Late-Stage Growth and Mature Companies

Mature stage companies are well-established in their industry, with clearly defined competitors and product/service substitutions. Their challenges are focused on maintaining a culture of innovation, year over year growth, organizational productivity and customer loyalty. At this stage, the board is a true governance body. Their interest is in the marketing strategy, not in number of leads, marketing and sales spend statistics, etc. The board assumes those things are being effectively managed by the CMO and CEO. Directors are interested in the big picture strategy and how that affects the outcome. Most CMO presentations at this stage are just not high level enough. They don’t connect the dots of what they do and say with the bottom line. Agnieszka Winkler, is a serial board member for private and public companies including SuperCuts, RenoAir, The Cheesecake Factory and Ascension Healthcare Network among others. Her marketing background makes her the "go to" board member to determine if the company’s efforts are on the mark. Her advice to board members is to get comfortable asking probing questions. Only by "peeling the onion" can the board understand how effectively marketing is setting strategy that will increase its brand value, reputation and revenue growth. Winkler suggests three areas of focus: 1. Market share: This implies that marketers know their total available market, competitors, what their revenue breakdown is and how much they are investing in marketing.

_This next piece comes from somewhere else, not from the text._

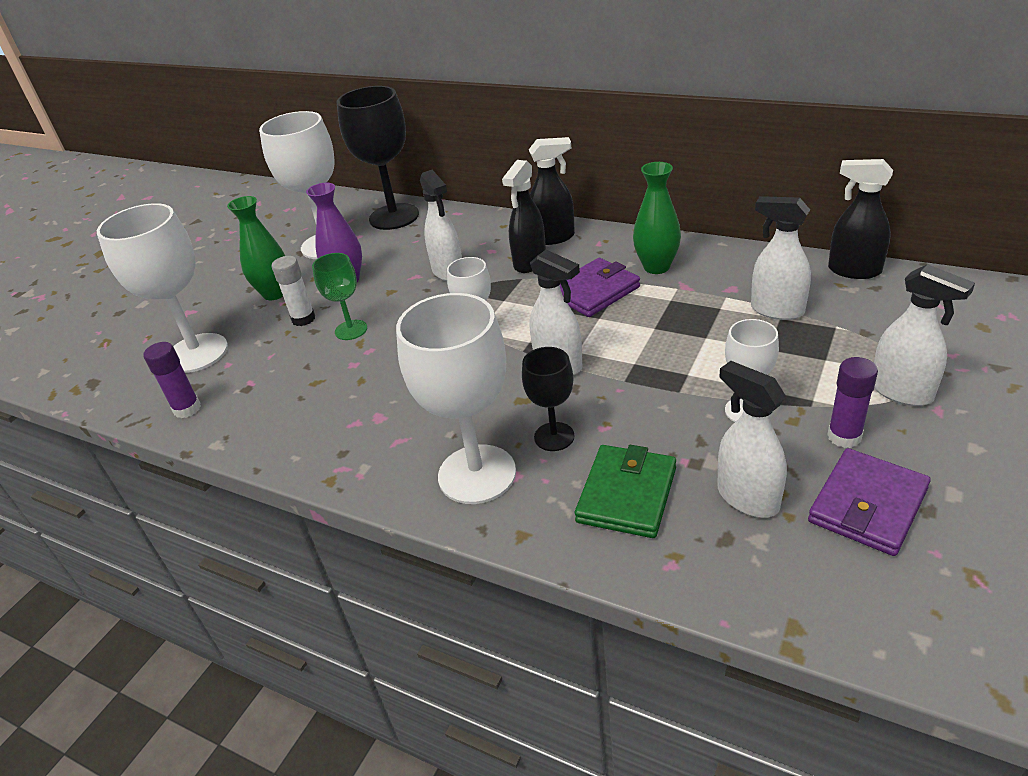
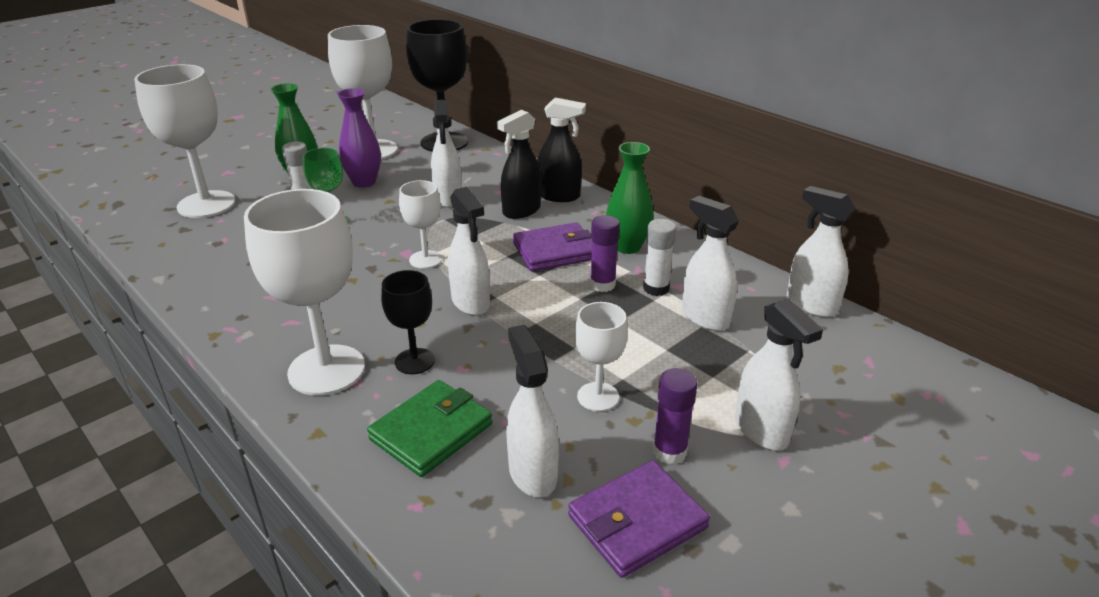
camera: 15 degrees right, 5 degrees down
(187, 409) = (163, 244): purple glue stick -> purple glue stick (602, 284)
(713, 297) = (656, 288): none -> white glue stick
(853, 270) = (810, 305): black spray bottle -> white spray bottle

  • Are your marketing strategies adequately increasing market share or should you shift focus to grow total available market?

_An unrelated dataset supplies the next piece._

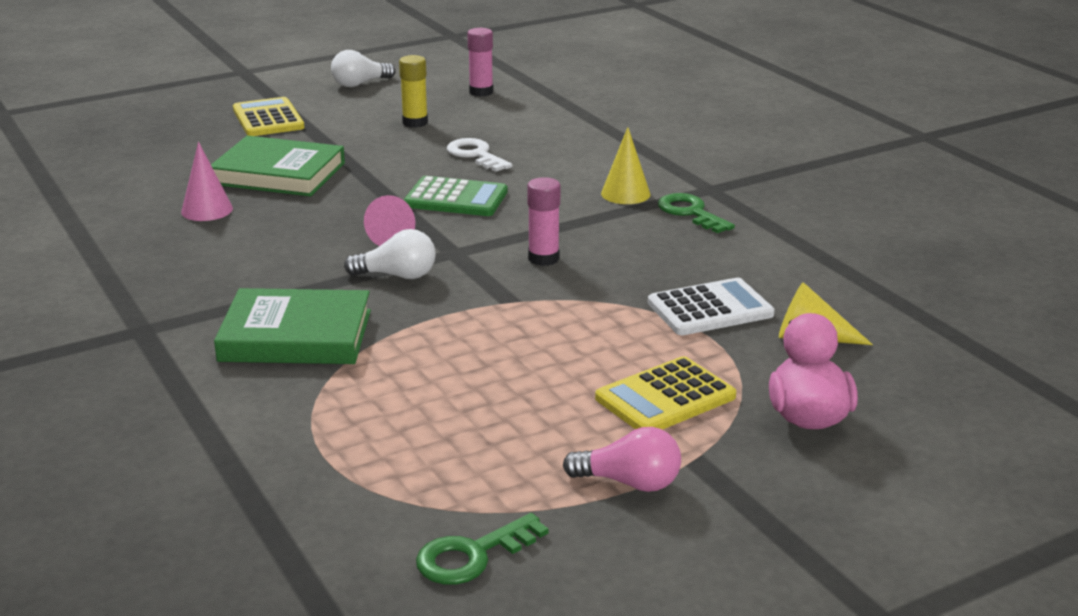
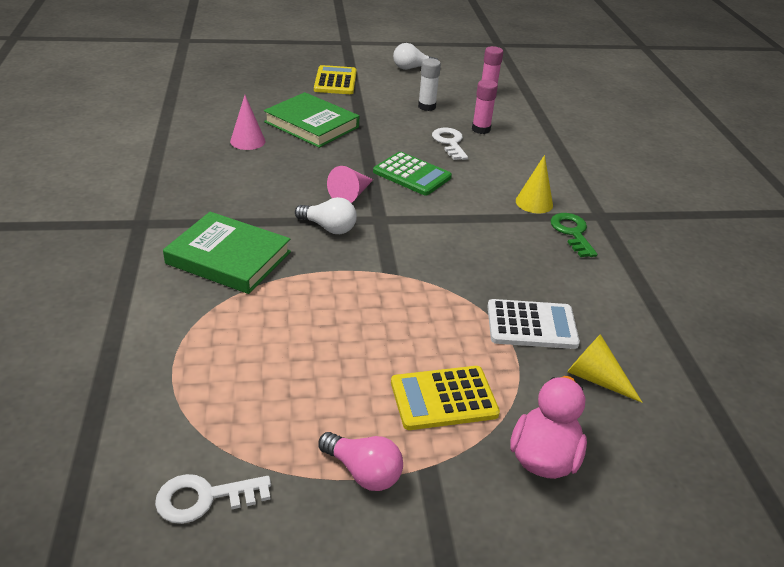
camera: 20 degrees right, 10 degrees up
(415, 123) = (427, 107): yellow glue stick -> white glue stick
(472, 555) = (204, 498): green key -> white key
(543, 258) = (438, 242): pink glue stick -> pink glue stick (481, 129)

  • What are the triggers to sell different offerings into your existing markets to maintain/grow market share and revenue?
2. Competition: This is an increasingly important area with the answers literally changing throughout the year. Recall how Apple’s iPhone redefined not just the mobile industry but music, photography, geolocation services, banking, etc.?
  • Are your primary competitors doing the same thing as you or are they solving the market problem in different/unique ways?
3. Customer Mix: Understanding customer satisfaction levels is a critical success factor and can be an early predictor of target market softening. Equally, understanding revenue concentration helps to see how vulnerable revenue targets would be if something changed in target customer segments.
  • What percentage of your revenue is from repeat customers and from net new customers?
  • What are the customer acquisition costs?
  • Who are your strategic customers and what percent of revenue do they represent?

Share the Stories That Inspire Confidence

Board members want deeper visibility into revenue impact from marketing spends. CMOs who are accountable for delivering revenue must be able to speak in business terms that help board members and investors better understand how marketing is driving growth. Getting lost in the day to day tactics and metrics that don’t tell the bigger story of growth isn't helpful. While that might sound like CMO-bashing, it is one of the realities facing CMOs. Boards want to know with a high level of confidence that the CMO understands the levers that drive demand, can adjust accordingly and are trusted stewards of company resources.